# Indoor compact automatic composter :)



## AquaNekoMobile (Feb 26, 2010)

http://www.naturemill.com/

This little gem will mix and seperate the finished compost into a little bin. My understanding is that it uses very little power to run the motors and fan from time to time. Perfect for small rooms or apartments. Way faster finished product then waiting ~3months in a backyard. You can trade the compost to neighbours or others in the community for other goods like produce in exchange.  It can also process meats and dairy something not recommedned for your backyard composter unless you've got a large enough and hot enough pile to cook and break down those items.

Some videos on it here.





Home Depot Canada sells them but online only.


----------



## Cypher (Apr 15, 2006)

Very cool. I wonder how much it cost?


----------



## AquaNeko (Jul 26, 2009)

Not sure. I recall Craigslist or Kijiji sometime this week or last selling one used. I think it was $95 used. If you use it outside the carbon filter would matter less then inside but you can't beat the speed to finished product.
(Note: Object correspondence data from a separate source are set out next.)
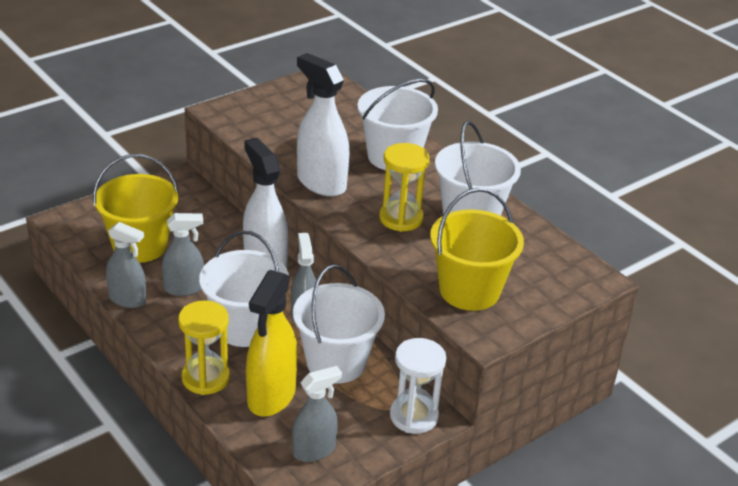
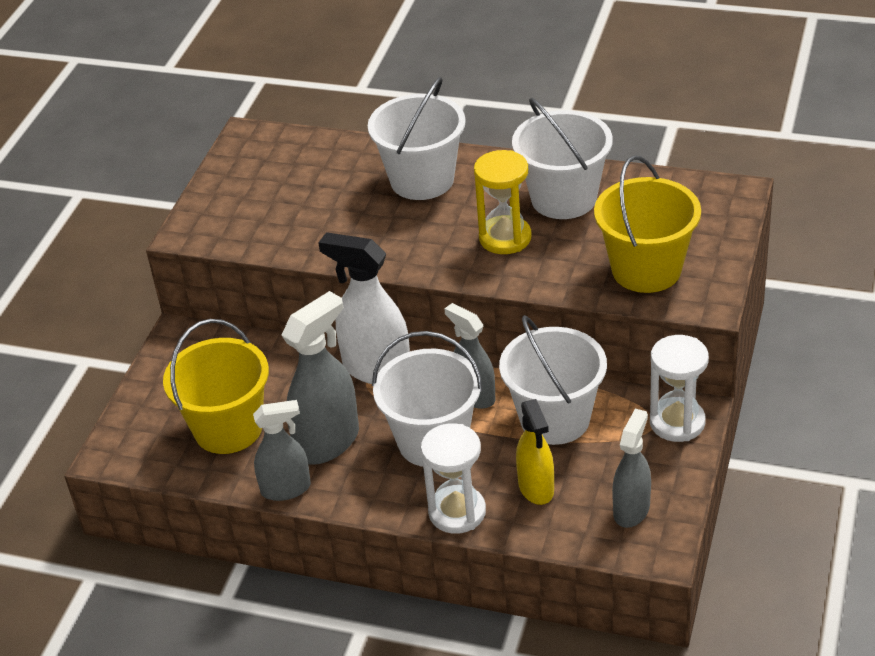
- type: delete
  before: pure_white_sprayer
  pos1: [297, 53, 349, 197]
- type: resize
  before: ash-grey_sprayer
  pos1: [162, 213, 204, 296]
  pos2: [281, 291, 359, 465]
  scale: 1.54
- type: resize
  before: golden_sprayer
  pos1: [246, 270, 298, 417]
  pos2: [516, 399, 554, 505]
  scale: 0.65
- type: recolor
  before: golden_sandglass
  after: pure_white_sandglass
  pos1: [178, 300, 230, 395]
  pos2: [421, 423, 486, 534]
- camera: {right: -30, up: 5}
Also a good trade item for ediables in return to gardeners in a SHTF bug in situation and you have excess power to run such an item.

I'll check..

Found it.

http://www.homedepot.com/webapp/wcs...emill&langId=-1&storeId=10051&catalogId=10053

Tho I remember it being cheaper as when I saw it, it had a lot of other models as well. I guess they chose to sell the highest model on the HD site.


----------



## ynot (Jan 30, 2010)

...today it's about an hour wait to get across the Queenston-Lewisburg Bridge to United States...


----------